Buniadpur is a City and a Municipality in North Bengal in the Dakshin Dinajpur district, West Bengal, India.

Geography

Location
The municipality is located at the coordinates . It is divided into 14 wards.

In the map alongside, all places marked on the map are linked in the full screen version.

Demographics
Buniadpur Municipality has total population of 31964.

Administrator
The first election results of 14 wards of Buniadpur Municipality has been declared. The ruling Trinamool Congress (TMC) has won 13 out of 14 wards. Polling was held on 13 August 2017. The municipality is in Dakshin Dinajpur district of West Bengal. Civic elections took place for the first time in Buniadpur Municipality as the civic body was formed in 2014. Both the TMC and BJP contested polls in all the 14 wards, whereas the CPI(M) fielded candidates in 12 wards. 86.89% of the voters exercised their franchise in the elections. Several incidents of violence and booth capturing were reported during the polling.

Transport
1.Buniadpur Railway Station serves as rail transportion system for Buniadpur.
2.Buniadpur Bus Stand serves as Bus transportation system and buses are going to Kolkata, Siliguri, Alipurduar, Jalpaiguri, Coochbehar, Malda accordingly.
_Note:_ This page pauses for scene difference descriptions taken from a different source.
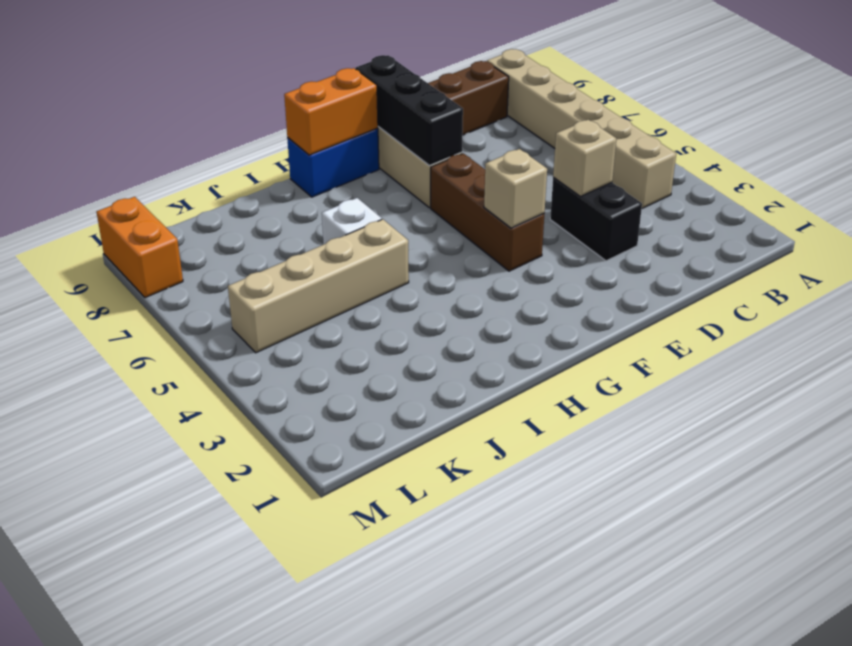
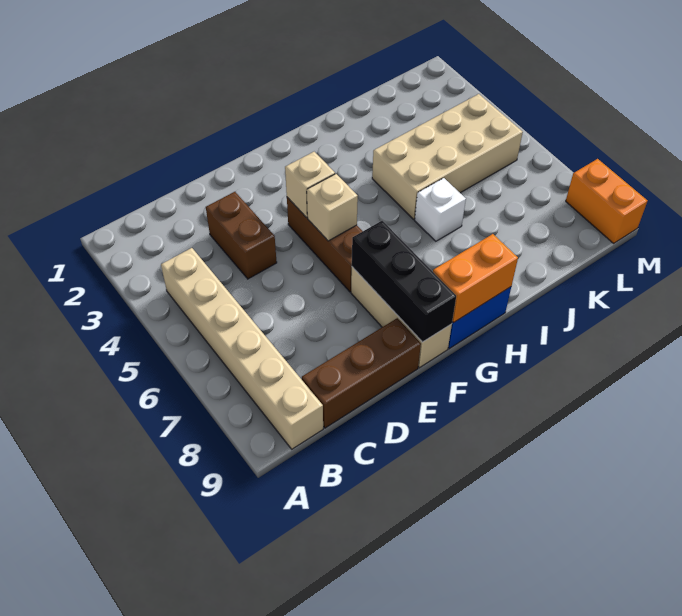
black brick D3:D4 level 1 -> brown brick D3:D4 level 1
tan brick D4 level 2 -> tan brick F5 level 2
tan brick I5:L5 level 1 -> tan brick I4:L5 level 1

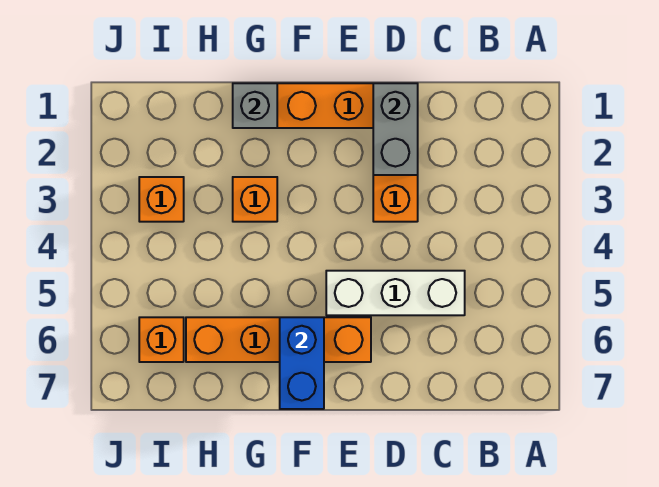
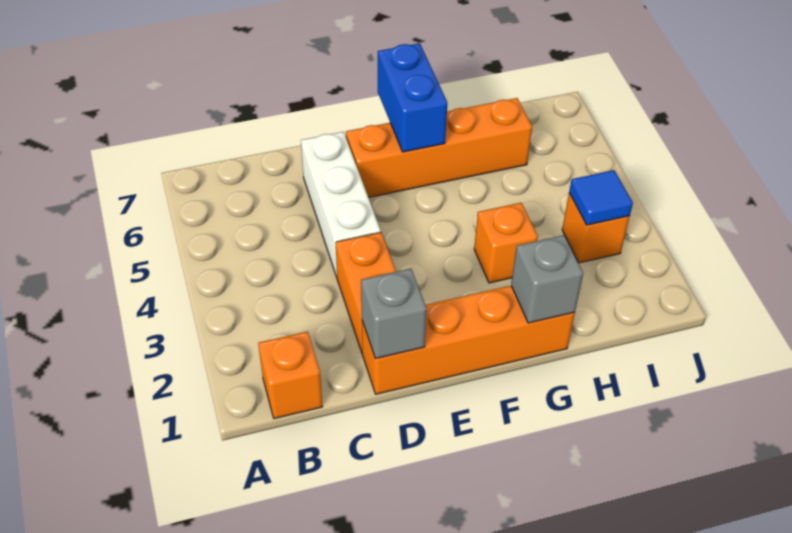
white brick C5:E5 level 1 -> white brick D4:D6 level 1
grey brick D1:D2 level 2 -> grey brick D1 level 2
none -> blue tile I3 level 2
orange brick I6 level 1 -> orange brick B1 level 1

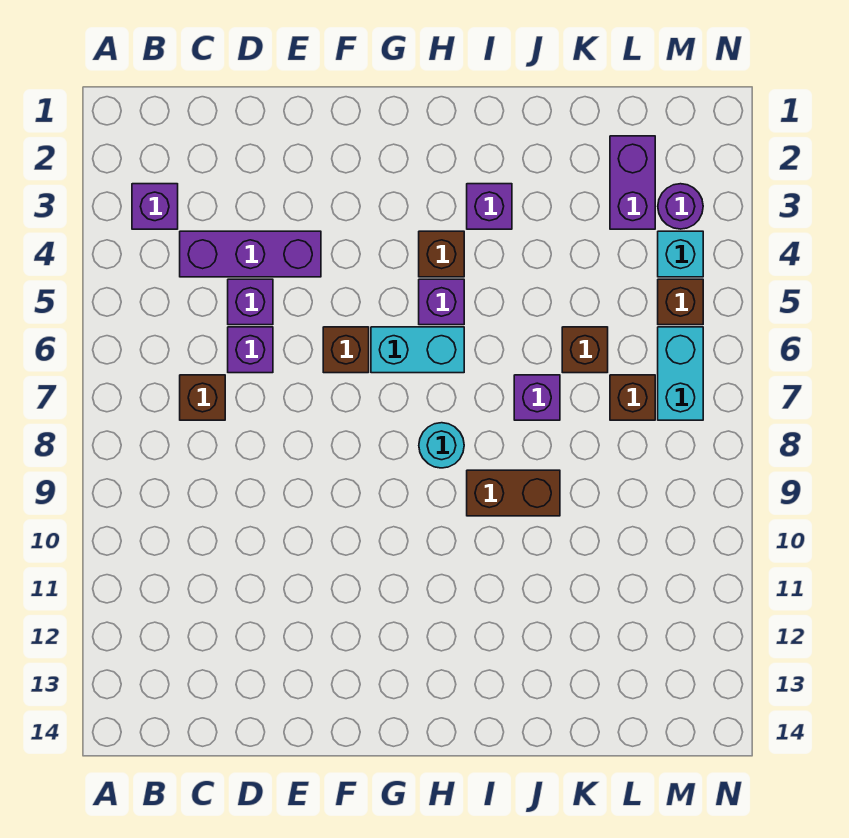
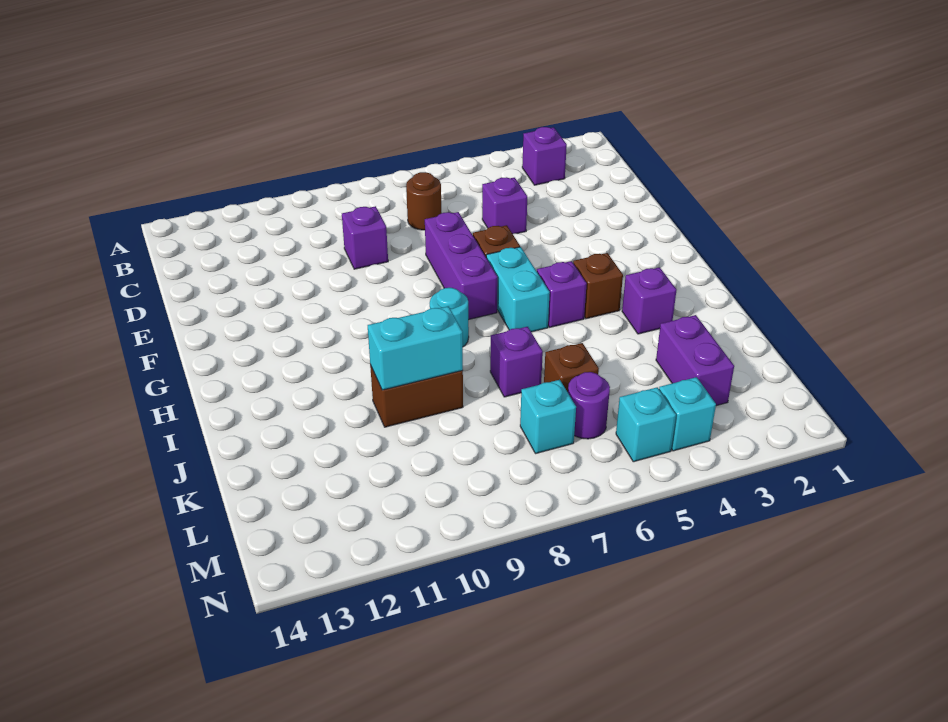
purple brick C4:E4 level 1 -> purple brick E7:G7 level 1
brown brick C7 level 1 -> brown round brick C7 level 1
purple brick D6 level 1 -> purple brick D9 level 1
brown brick I9:J9 level 1 -> brown brick J9:J10 level 1
purple brick L2:L3 level 1 -> purple brick K3:L3 level 1
brown brick L7 level 1 -> cyan brick L7 level 1
purple round brick M3 level 1 -> purple round brick L6 level 1
brown brick M5 level 1 -> cyan brick M5 level 1
cyan brick M6:M7 level 1 -> cyan brick J9:J10 level 2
New broad gauge lines – Gazole-Itahar (27.20 km), Itahar-Raiganj (22.16 km) and Itahar-Buniadpur (27.095 km) – as a material modification of the Eklakhi-Balurghat project (commissioned in 2004) was included in the budget 1983-84. Initial work for the lines has been taken up by Northeast Frontier Railway. 431.973 ha of land to be acquired. Land acquisition has commenced in the Gazole-Itahar sector with initial fund sanctions. As of August 2018, further sanctions are awaited.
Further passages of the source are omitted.